I' writing this message to ask help in order to find a solution for this python code. I'm trying to generate a visualization of FAA PMA Parts in comparison with my company's parts database. I've already done it using Power Bi, SQL Query and Excel files, however it is not an online visualization. Every month i have to download FAA PMA Parts from URL (https://rgl.faa.gov/Regulatory_and_Guidance_Library/rgPMA.nsf/f6a80b2e3c91131686257bcf0063a042/bc1b3424cc899bee86257beb006237ae/$FILE/PMA.zip) in order to update this visualization.
That being said, i've tried to do these python codes in order to read Ms Access file from the above mentioned Url and convert it to a Pandas DataFrame.
However i didn't succeed in this task for the following reasons:
First i've tried to use sqlalchemy, but the following errors have shown up.
from zipfile import ZipFile
from io import BytesIO
import urllib
from urllib.request import urlopen
from sqlalchemy import create_engine
import pandas as pd
r = urlopen("https://rgl.faa.gov/Regulatory_and_Guidance_Library/rgPMA.nsf/f6a80b2e3c91131686257bcf0063a042/bc1b3424cc899bee86257beb006237ae/$FILE/PMA.zip").read()
file = ZipFile(BytesIO(r))
pma_accdb = file.open("PMA.accdb")
connection_string = (r'DRIVER={Microsoft Access Driver (*.mdb, *.accdb)};'
r'DBQ=pma_accdb;'
r'ExtendedAnsiSQL=1;'
)
connection_url = f"access+pyodbc:///?odbc_connect={urllib.parse.quote_plus(connection_string)}"

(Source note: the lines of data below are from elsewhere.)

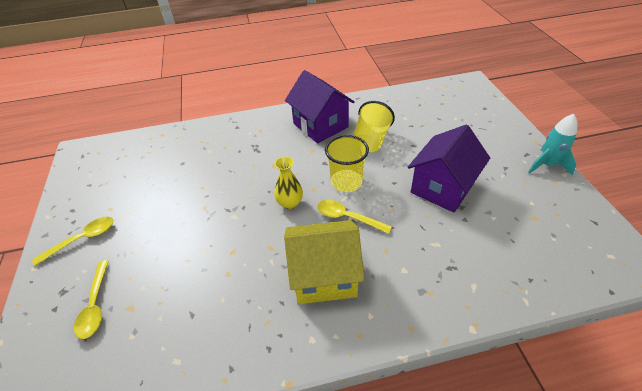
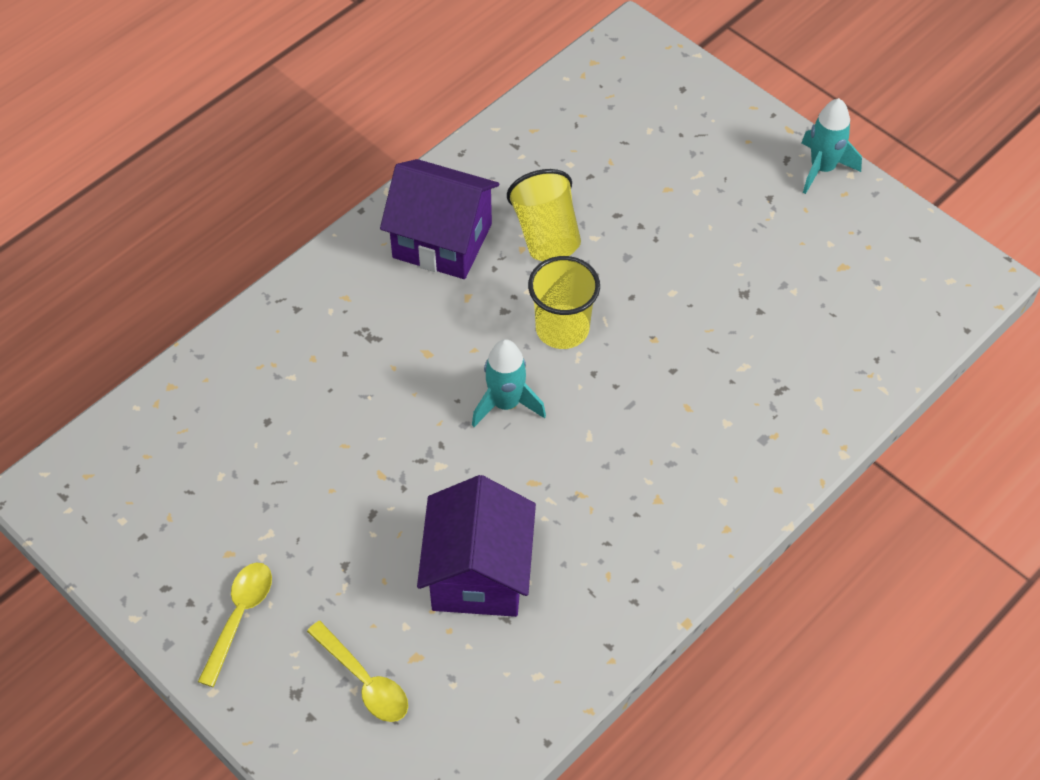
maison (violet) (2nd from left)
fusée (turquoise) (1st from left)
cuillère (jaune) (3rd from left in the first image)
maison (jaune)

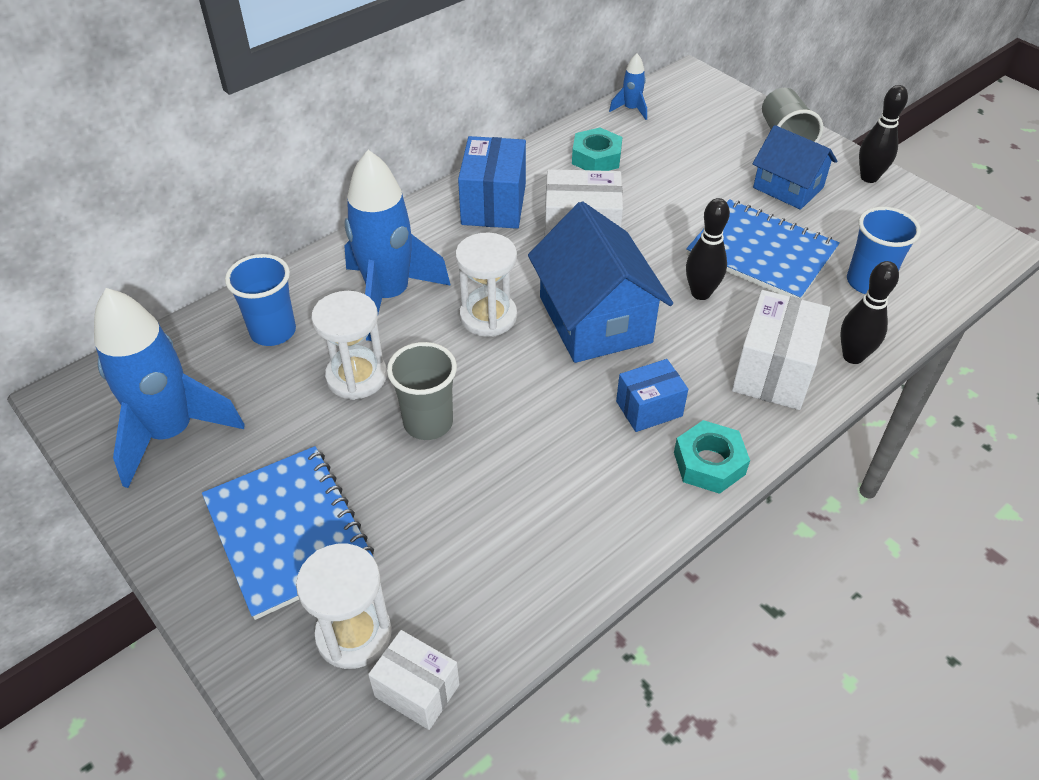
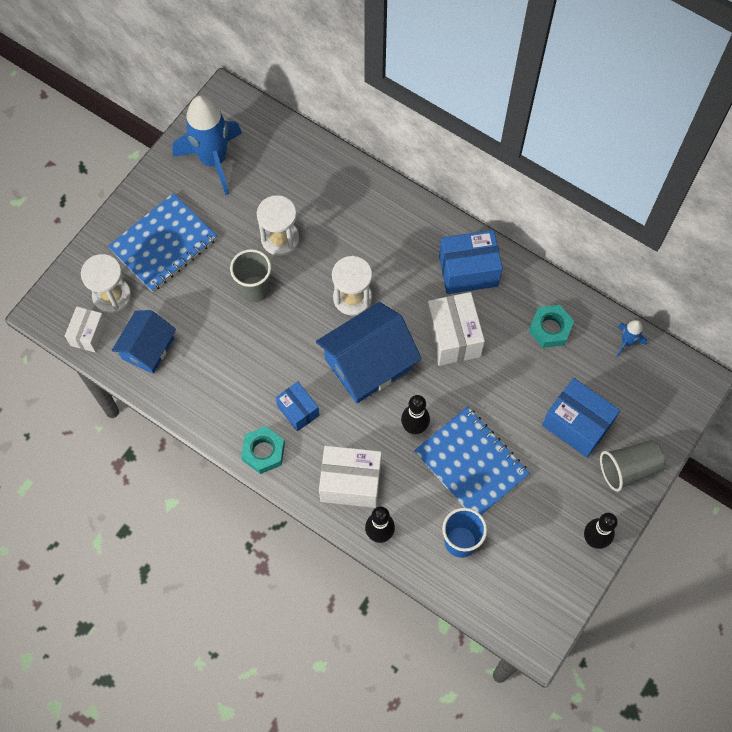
maison (bleu) (1st from left)
fusée (bleu) (2nd from left in the first image)
carnet (bleu) (2nd from left)
gobelet (bleu) (1st from left in the first image)
boîte (bleu) (3rd from left)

engine = create_engine(connection_url)
sql_df = pd.read_sql("SELECT * FROM Parts", con=engine)
print(sql_df.head())
Error:Traceback (most recent call last): File "C:/Users/thiago.ribeiro/.PyCharmCE2019.1/config/scratches/scratch.py", line 17, in engine = create_engine(connection_url) File "C:\Users\thiago.ribeiro\AppData\Local\Programs\Python\Python38\lib\site-packages\sqlalchemy\engine_init_.py", line 500, in create_engine return strategy.create(*args, **kwargs) File "C:\Users\thiago.ribeiro\AppData\Local\Programs\Python\Python38\lib\site-packages\sqlalchemy\engine\strategies.py", line 61, in create entrypoint = u._get_entrypoint() File "C:\Users\thiago.ribeiro\AppData\Local\Programs\Python\Python38\lib\site-packages\sqlalchemy\engine\url.py", line 172, in _get_entrypoint cls = registry.load(name) File "C:\Users\thiago.ribeiro\AppData\Local\Programs\Python\Python38\lib\site-packages\sqlalchemy\util\langhelpers.py", line 267, in load raise exc.NoSuchModuleError( sqlalchemy.exc.NoSuchModuleError: Can't load plugin: sqlalchemy.dialects:access.pyodbc
After that i've tried to use pyodbc, but the following errors have also shown up.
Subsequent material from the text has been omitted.